Why would you want to make (another) terrible argument?



That said, they're all BEV's in the sources cited... no buses or trucks in that list that I can see...

indeed- thanks for providing a source.... but we were discussing need for a competetive advantage right?

The #2 in sales only sells in China. Where Tesla barely sold anything until this past quarter (which isn't included in your data and is just starting to ramp).

So we won't know if Tesla "needs" such an advantage to compete until we have more complete data on how well they are doing in what for them is mostly a new market they're expanding in.... and that probably doesn't significantly happen till GF3 is up and running.

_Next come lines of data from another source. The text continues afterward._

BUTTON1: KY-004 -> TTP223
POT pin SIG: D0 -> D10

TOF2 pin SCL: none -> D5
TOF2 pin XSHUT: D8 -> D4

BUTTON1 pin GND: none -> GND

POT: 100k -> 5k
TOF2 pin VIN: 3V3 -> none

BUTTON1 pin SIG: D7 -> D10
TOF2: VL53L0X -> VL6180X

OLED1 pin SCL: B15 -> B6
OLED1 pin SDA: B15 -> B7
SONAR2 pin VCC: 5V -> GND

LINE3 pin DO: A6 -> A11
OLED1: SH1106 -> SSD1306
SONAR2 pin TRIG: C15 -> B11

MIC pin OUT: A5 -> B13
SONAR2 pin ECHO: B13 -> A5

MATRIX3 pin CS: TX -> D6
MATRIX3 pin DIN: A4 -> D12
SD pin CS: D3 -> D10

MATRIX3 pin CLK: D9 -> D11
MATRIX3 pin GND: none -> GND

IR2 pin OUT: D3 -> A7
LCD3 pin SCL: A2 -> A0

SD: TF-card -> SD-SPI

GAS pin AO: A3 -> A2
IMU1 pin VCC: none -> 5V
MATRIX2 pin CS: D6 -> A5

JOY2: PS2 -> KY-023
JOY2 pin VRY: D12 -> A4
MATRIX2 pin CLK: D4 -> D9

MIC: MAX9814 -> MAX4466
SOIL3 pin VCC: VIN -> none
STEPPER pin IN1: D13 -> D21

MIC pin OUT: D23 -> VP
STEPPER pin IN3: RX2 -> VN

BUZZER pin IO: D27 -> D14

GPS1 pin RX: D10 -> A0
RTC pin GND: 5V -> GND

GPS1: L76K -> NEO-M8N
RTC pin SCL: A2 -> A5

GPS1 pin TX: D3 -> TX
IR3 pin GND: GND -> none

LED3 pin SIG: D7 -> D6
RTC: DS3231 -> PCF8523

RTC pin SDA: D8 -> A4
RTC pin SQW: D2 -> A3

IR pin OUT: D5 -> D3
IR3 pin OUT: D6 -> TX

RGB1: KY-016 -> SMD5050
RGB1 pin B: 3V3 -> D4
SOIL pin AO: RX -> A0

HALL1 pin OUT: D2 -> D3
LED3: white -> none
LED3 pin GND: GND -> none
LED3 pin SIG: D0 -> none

The entire rest of the world they appear to have not needed any additional such advantages though since they're dominating sales everywhere they're actually competing so far. That's the original point you appear to have missed by going down the rabbit hole of china numbers.




Nah. I agreed with most of it.... I even gave it a 'like'... however it doesn't really negate or support the topic of this thread. Sales snapshots and leader-boards are not an indicator of what is, or what could be successful.


No, but math, supply, economics, and logistics are- as already explained.

All of which make your idea impossible for Tesla.